Assignment: Before you return the entries below, strip out the pictures and keep all else exact.

━━━━━ Material for the task ━━━━━

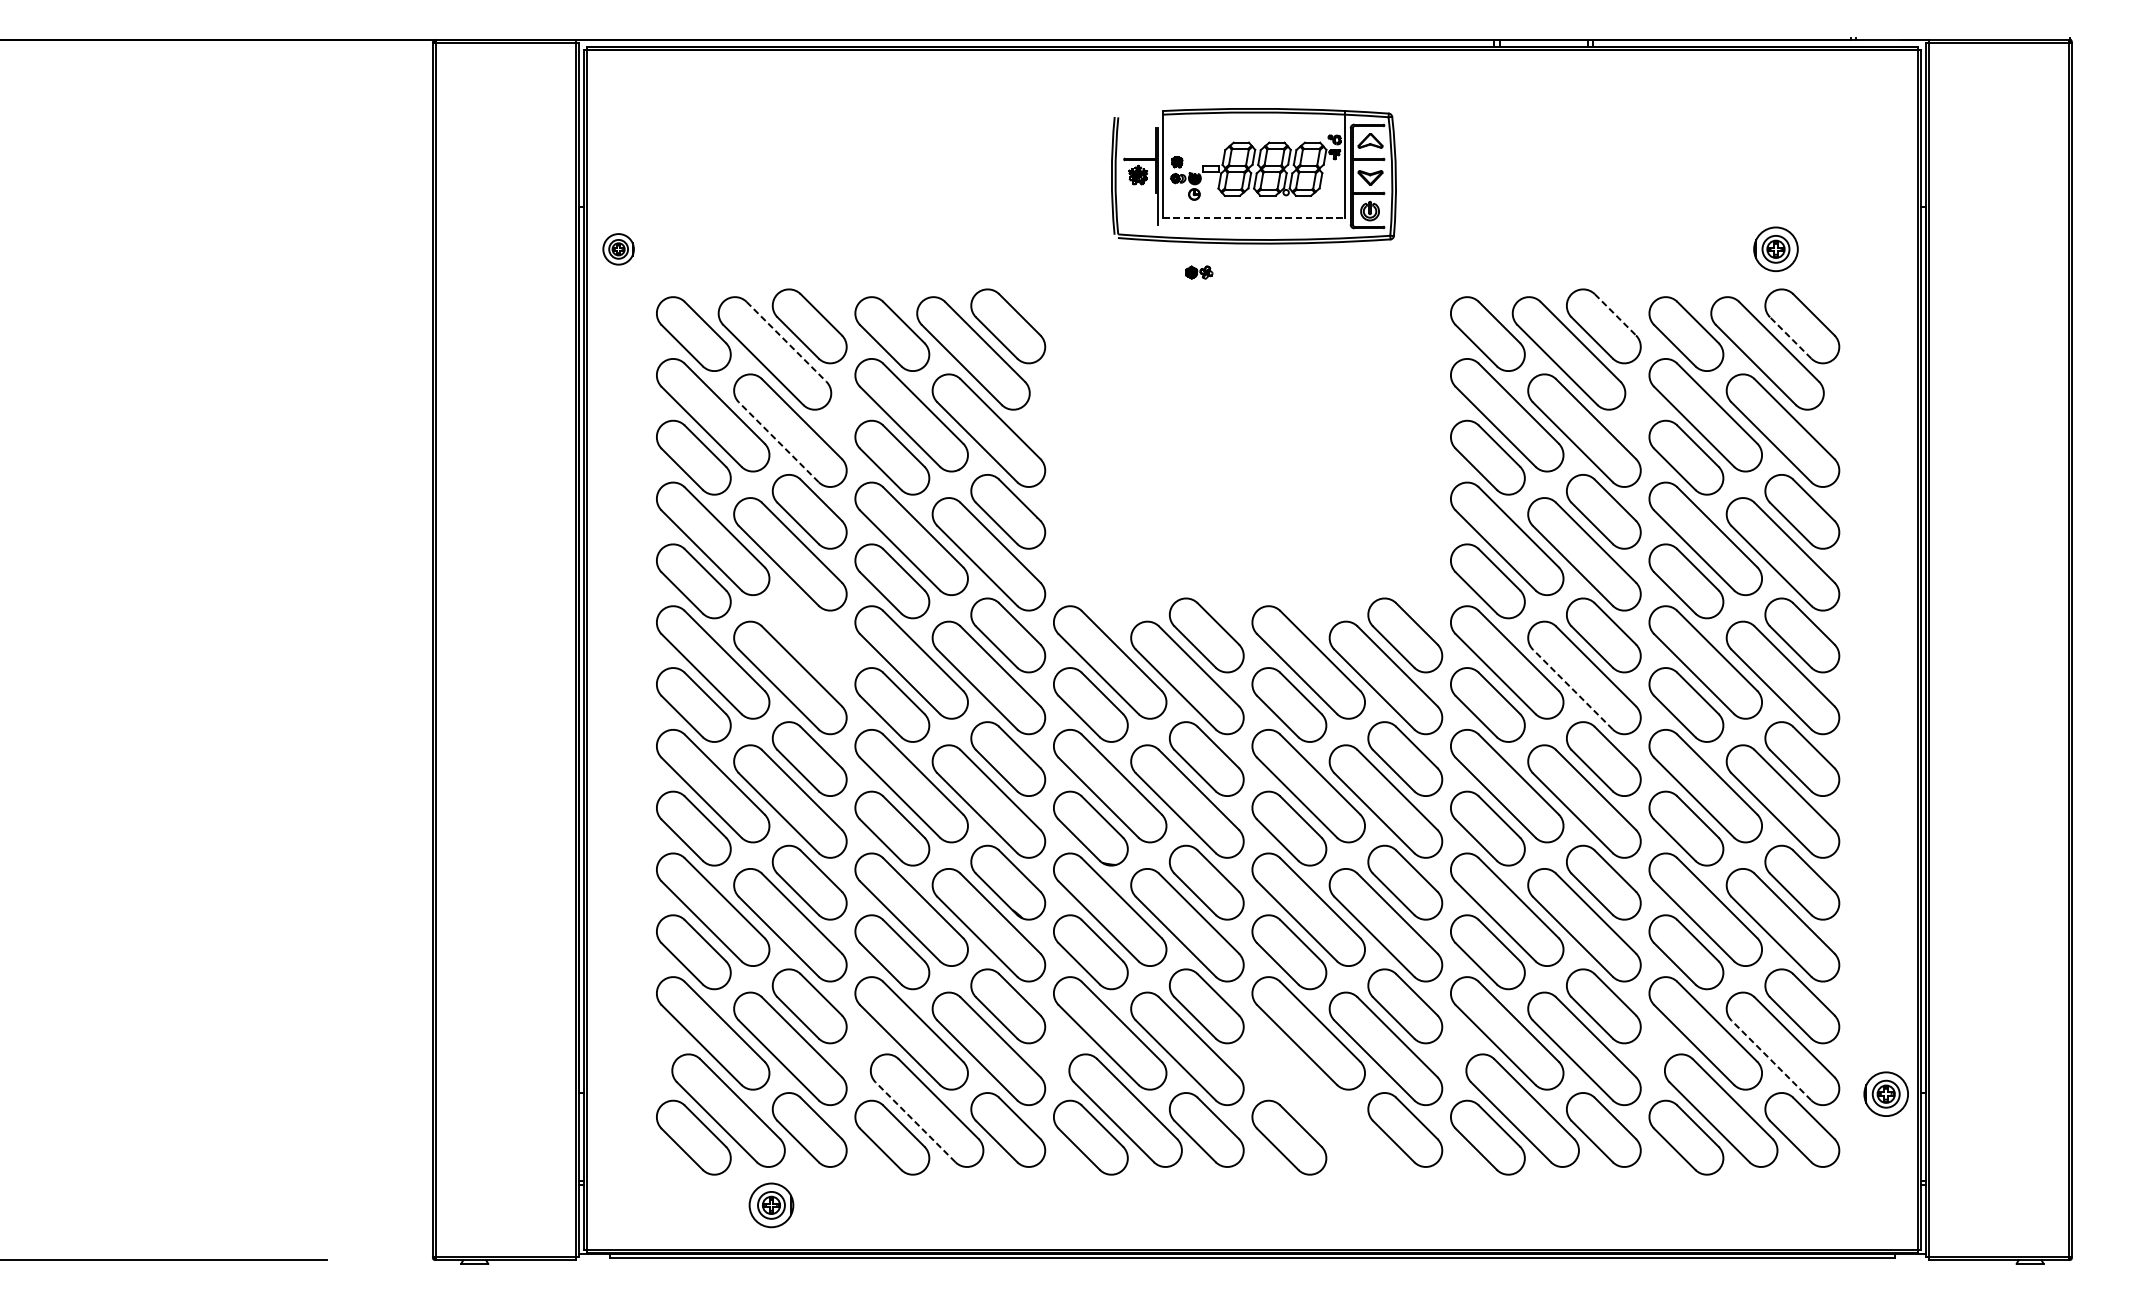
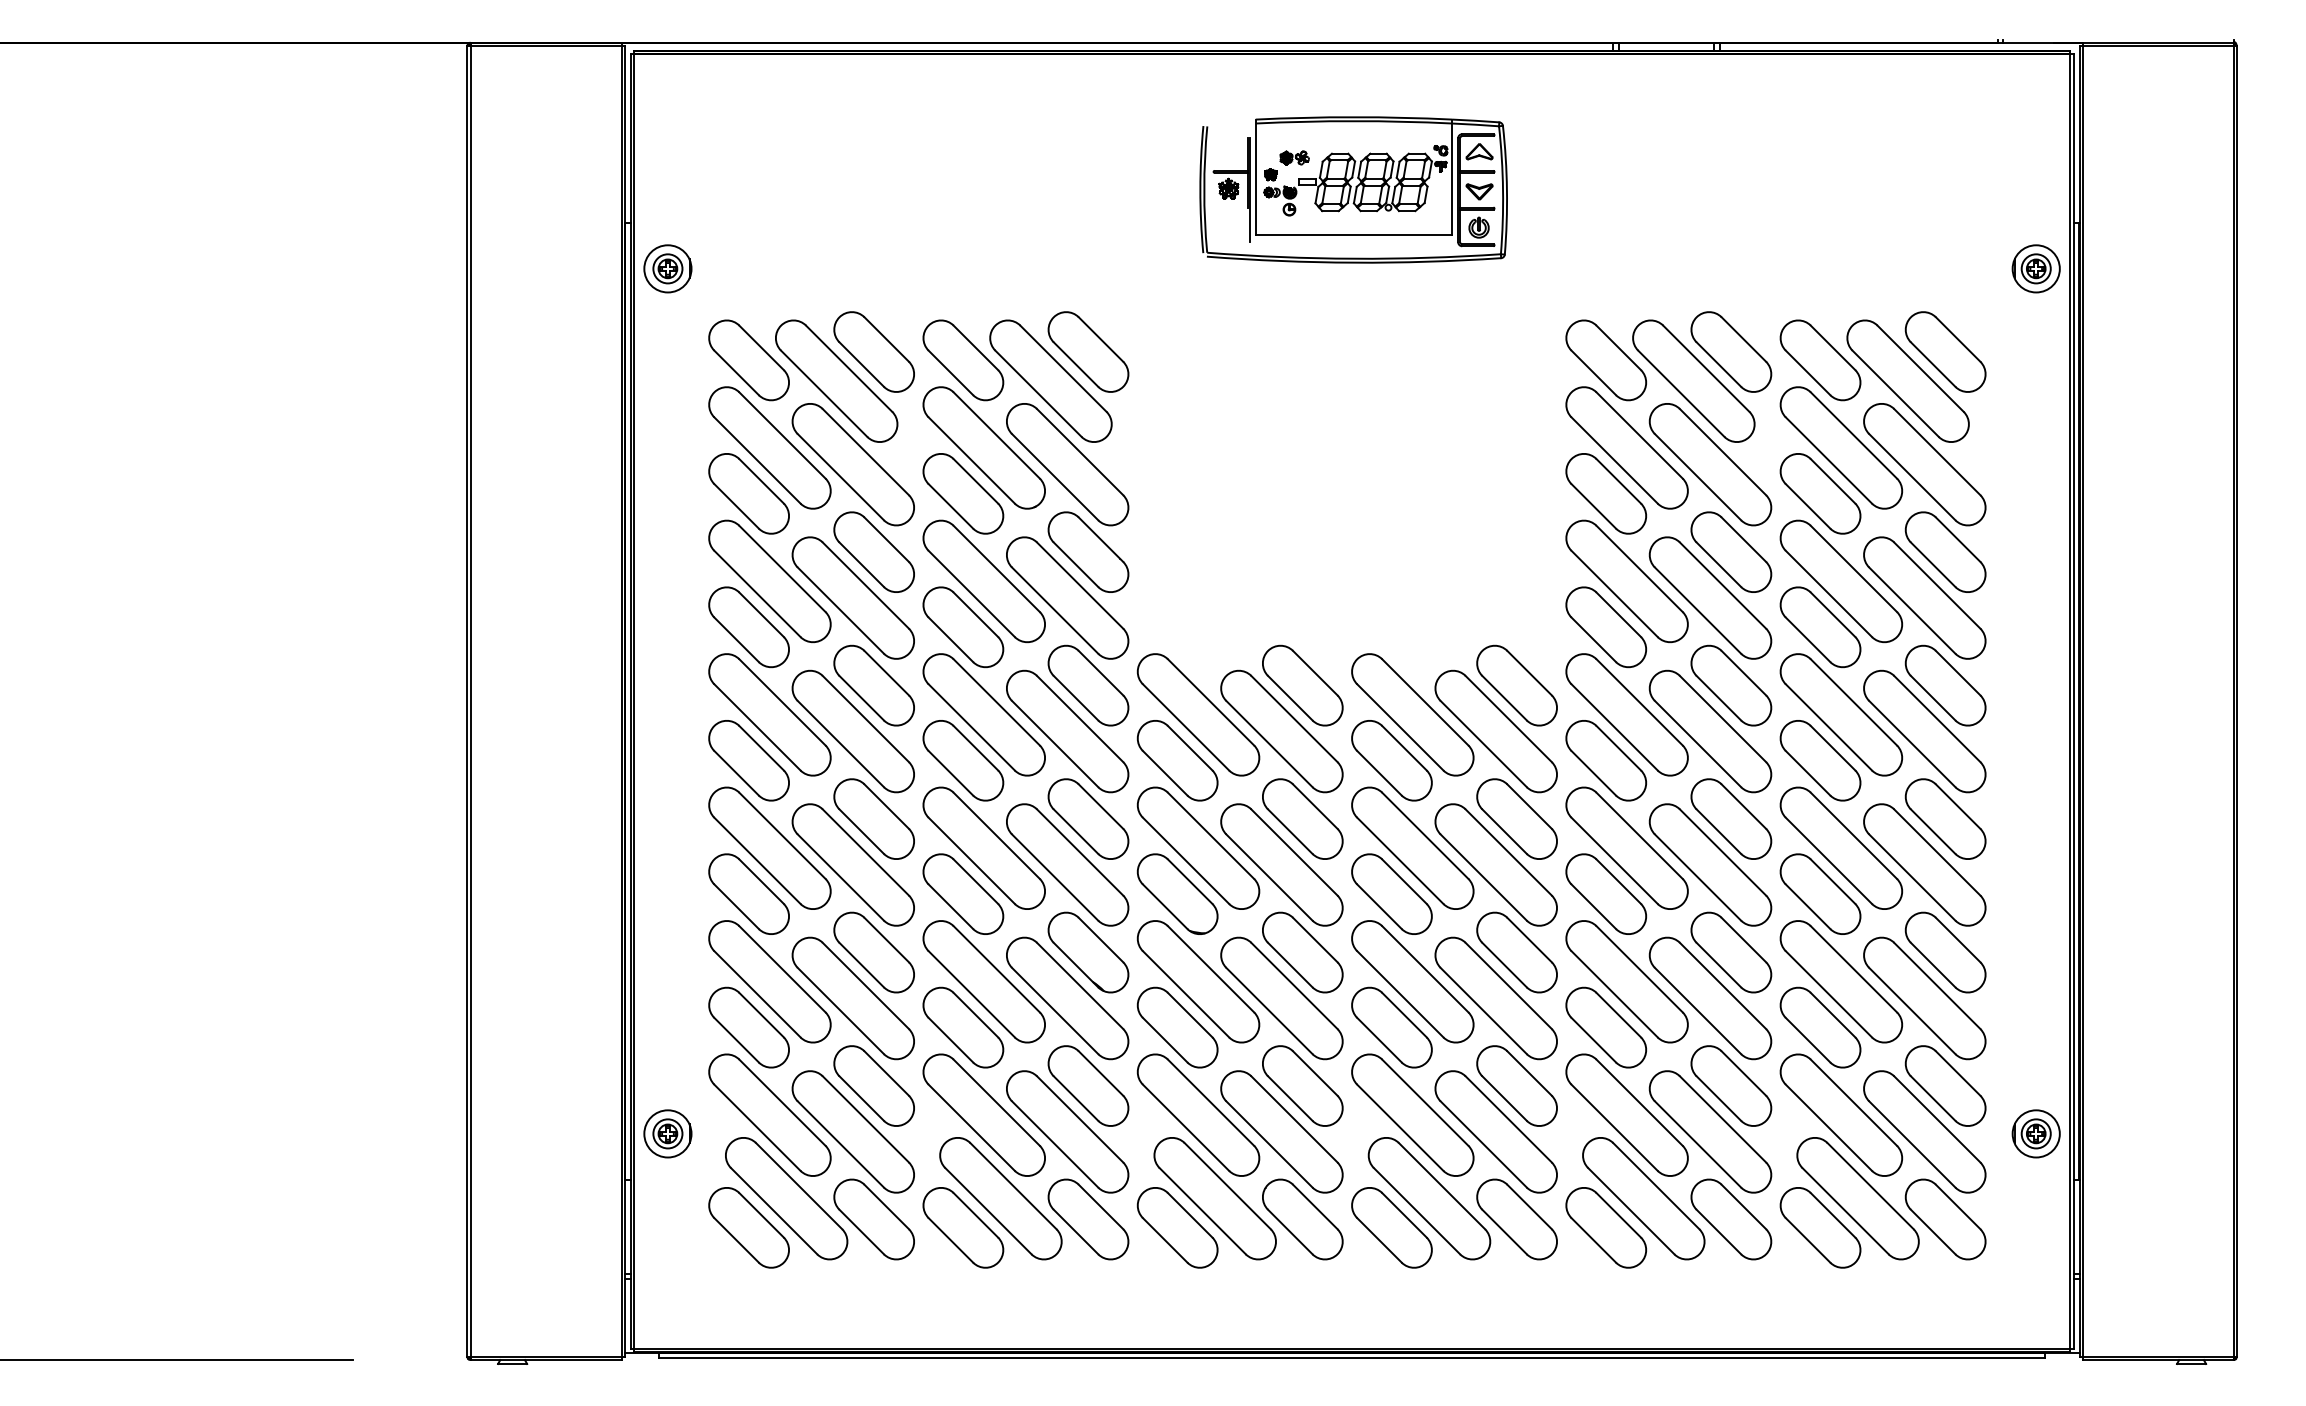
line: (1254, 218) -> (1354, 235), dashed -> solid
part: (618, 248) -> (667, 268), size x1.43
part: (1775, 248) -> (2035, 268), moved
part: (1199, 272) -> (1294, 157), moved
line: (1615, 314) -> (1744, 339), dashed -> solid
line: (1790, 337) -> (1932, 364), dashed -> solid
line: (786, 341) -> (849, 368), dashed -> solid
line: (778, 442) -> (840, 477), dashed -> solid
part: (809, 635) -> (873, 685), added
line: (1573, 689) -> (1698, 744), dashed -> solid
line: (1771, 1060) -> (1912, 1144), dashed -> solid
part: (1885, 1093) -> (2035, 1133), moved
part: (1324, 1110) -> (1429, 1198), added
line: (915, 1122) -> (988, 1211), dashed -> solid
part: (771, 1205) -> (667, 1133), moved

━━━━━

Task solution:
line: (1254, 218) -> (1354, 235), dashed -> solid
part: (618, 248) -> (667, 268), size x1.43
part: (1775, 248) -> (2035, 268), moved
part: (1199, 272) -> (1294, 157), moved
line: (1615, 314) -> (1744, 339), dashed -> solid
line: (1790, 337) -> (1932, 364), dashed -> solid
line: (786, 341) -> (849, 368), dashed -> solid
line: (778, 442) -> (840, 477), dashed -> solid
part: (809, 635) -> (873, 685), added
line: (1573, 689) -> (1698, 744), dashed -> solid
line: (1771, 1060) -> (1912, 1144), dashed -> solid
part: (1885, 1093) -> (2035, 1133), moved
part: (1324, 1110) -> (1429, 1198), added
line: (915, 1122) -> (988, 1211), dashed -> solid
part: (771, 1205) -> (667, 1133), moved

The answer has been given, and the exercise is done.